NBA News Wire

Report: Bidders lining up to buy Clippers

At least six bidders have contacted the wife of Los Angeles Clippers owner Donald Sterling about buying the team, according to ESPN.

Shelly Sterling agreed to take over the sale of the team after the NBA banned her husband for life and fined him $2.5 million on April 29 for making racist remarks.

Attorneys for the Sterlings — Pierce O’Donnell, Bob Baradaran, Darren Schield and Doug Watson — are handling the sale of the team.

Shelly Sterling was scheduled to meet with former Microsoft CEO Steve Ballmer on Sunday, according to a multiple reports.

Ballmer, who was part of the effort to bring a team to Seattle last year, recently told the Wall Street Journal that he is interested in buying a team, possibly the Clippers.

“If the opportunity is outside of Seattle, so be it,” he said. “I will learn about any team that comes up for sale at this point. If I get interested in the Clippers, it would be for Los Angeles. I don’t work anymore, so I have more geographic flexibility than I did a year, year-and-a half ago. Moving them anywhere else would be value-destructive.”

Shelly Sterling is not considering selling the team to anyone who intends to move it out of Los Angeles.

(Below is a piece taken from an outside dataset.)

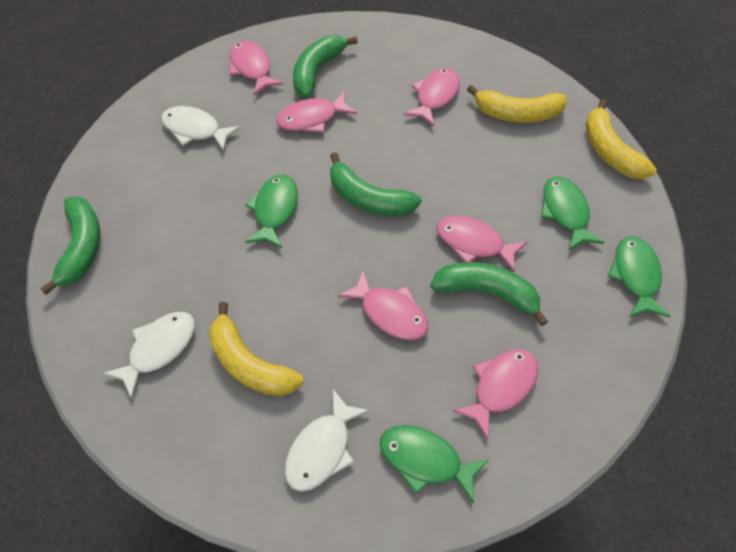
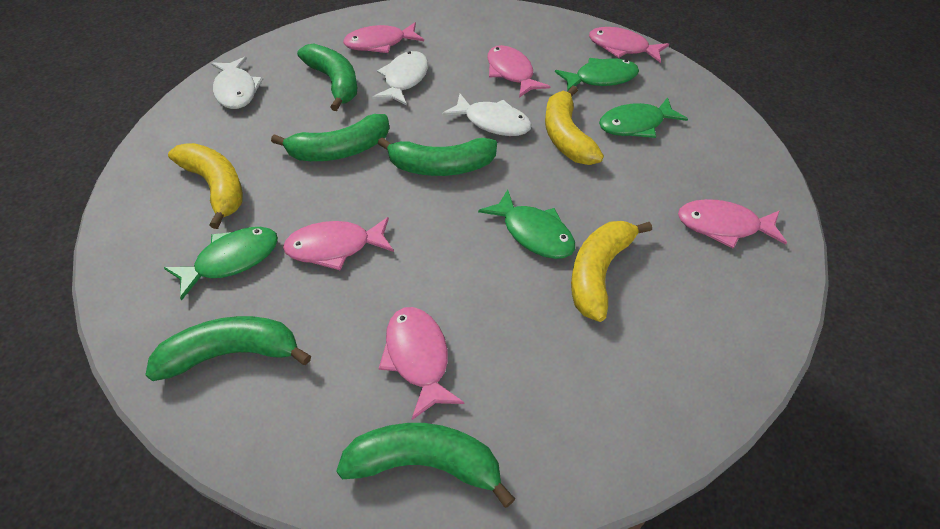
green banana: 4 -> 5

Ballmer was photographed sitting with NBA commissioner Adam Silver at the Clippers-Oklahoma City Thunder game on May 11.

The NBA has not announced if it will allow Shelly Sterling to have control over the team’s sale. It plans to terminate Sterling’s ownership during a June 3 hearing. The Sterlings must sell 100 percent interest of the team.

Significant tax obligations that come with the sale are an issue concerning Shelly Sterling. The IRS would charge the Sterlings a federal long-term capital-gains tax of 20 percent and a California tax of 13.3 percent. The tax would be incurred on the difference between the amount the Sterlings paid for the team and for how much they sell it. The Sterlings paid $13.5 million in 1981 and could sell it for more than $1 billion. If the team sells for $1 billion, the tax charged to the Sterlings would be $328.5 million.

Another known potential ownership group includes former NBA All-Star Grant Hill and billionaire investors and longtime Southern California residents Tony Ressler and Bruce Karsh. ESPN.com reported that the NBA considers Hill’s group a viable contender to buy the team.